New CISA, NSA guidance highlights pain points in identity and security management

Federal agencies and the private sector still face significant challenges in adopting and implementing critical security controls like multifactor authentication and single sign-on services, according to new guidance from the Cybersecurity and Infrastructure Security Agency and the National Security Agency. 

The federal zero trust strategy published last year requires agencies to use "strong MFA throughout their enterprise," and CISA has long urged the public—as well as organizations operating in critical infrastructure sectors—to employ MFA and SSO over the years. 

Despite those efforts, such security measures have not become universally adopted by some critical organizations. A public-private working panel led by CISA and the NSA identified a series of developer and vendor issues complicating the adoption of identity and access management best practices, from ambiguous MFA terminology and a lack of clarity around its security properties, to other major technical gaps that prevent MFA and SSO deployment across sectors.

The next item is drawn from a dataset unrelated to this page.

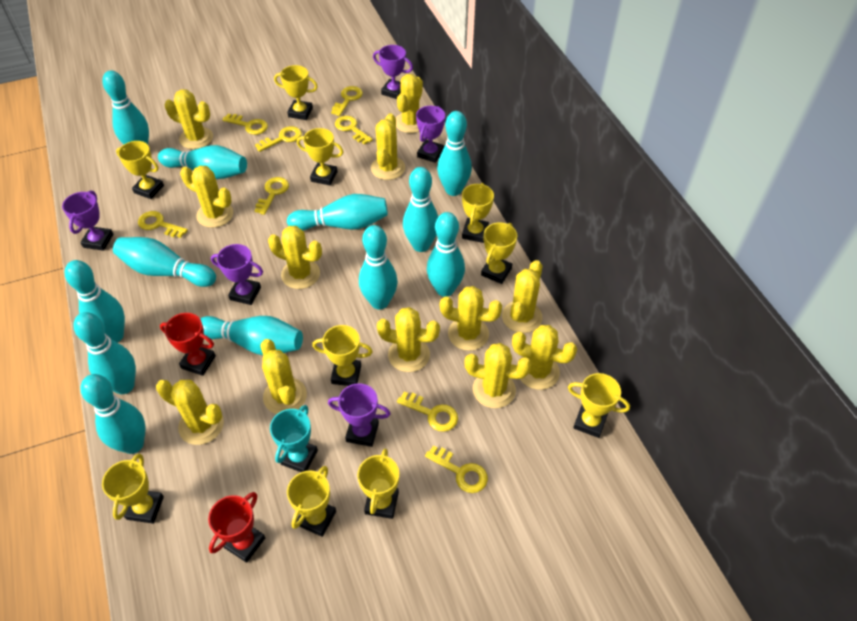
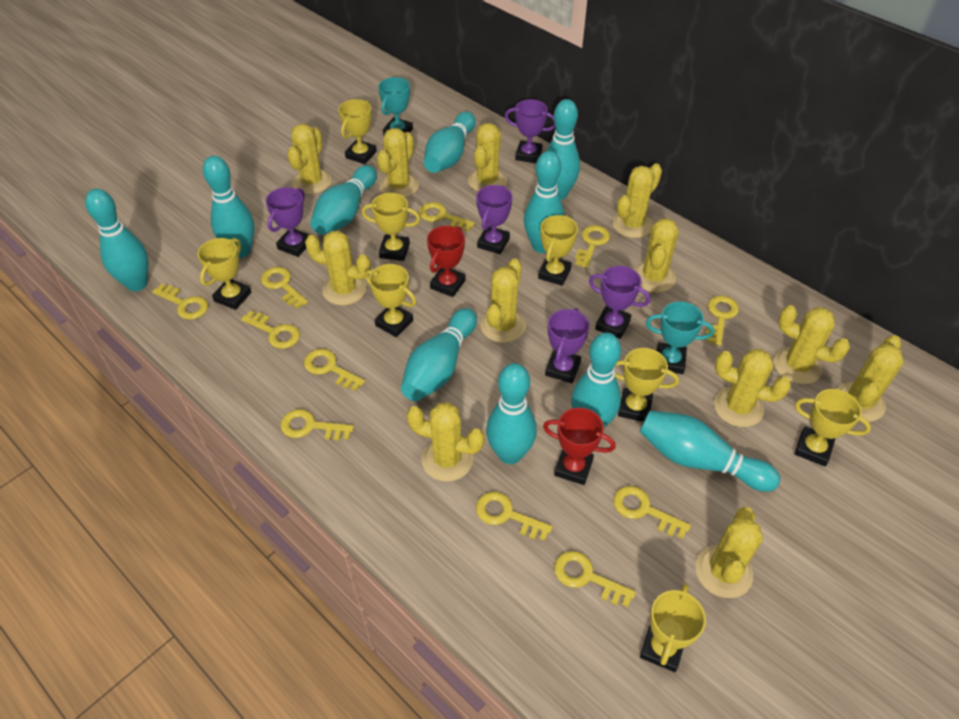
turquoise bowling pin: 12 -> 10
turquoise trophy: 1 -> 2
yellow key: 8 -> 11
yellow trophy: 10 -> 8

The Enduring Security Framework, a CISA and NSA working panel that includes a public-private cross-sector partnership, published guidance on Wednesday that describes MFA deployment as a "notoriously difficult" challenge for many organizations, due in part to "confusing definitions and unclear policy" around its different variations. 

The report says MFA provides "differing levels of security" and notes that SMS-based MFA is particularly vulnerable to attacks and "considered among the least secure MFA options." It also points out the "significant tradeoff between functionality and complexity" in the deployment of SSO technology, adding that sophisticated measures often require "significant numbers of highly skilled personnel to operate in a secure way."

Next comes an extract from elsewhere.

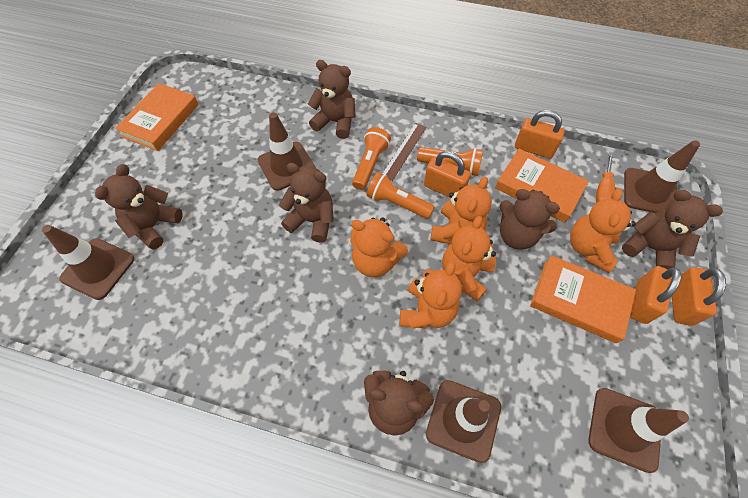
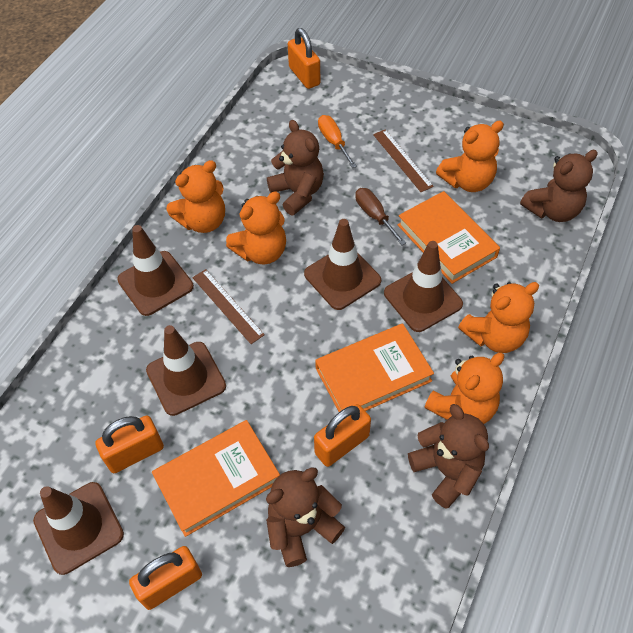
brown ruler: 1 -> 2
brown screwdriver: 0 -> 1
brown teddy bear: 6 -> 4
orange flashlight: 3 -> 0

"There is a need for clarity, interoperability and standardization amongst MFA variations to allow organizations to make value comparisons and to integrate these solutions into their environment," the guidance says.

CISA and the NSA called on the vendor community to provide MFA services with additional investments and greater defenses against sophisticated attacks from threat actors, including phishing-resistant authenticators that can be simplified for adoption and embedded into operating systems. 

The guidance also recommends identity and access management vendors develop more secure enrollment tools and automated methods to detect and remove MFA authenticators that are no longer in use. The goal of the recommendations is to streamline MFA and SSO processes and provide standardization across sectors, according to the Enduring Security Framework.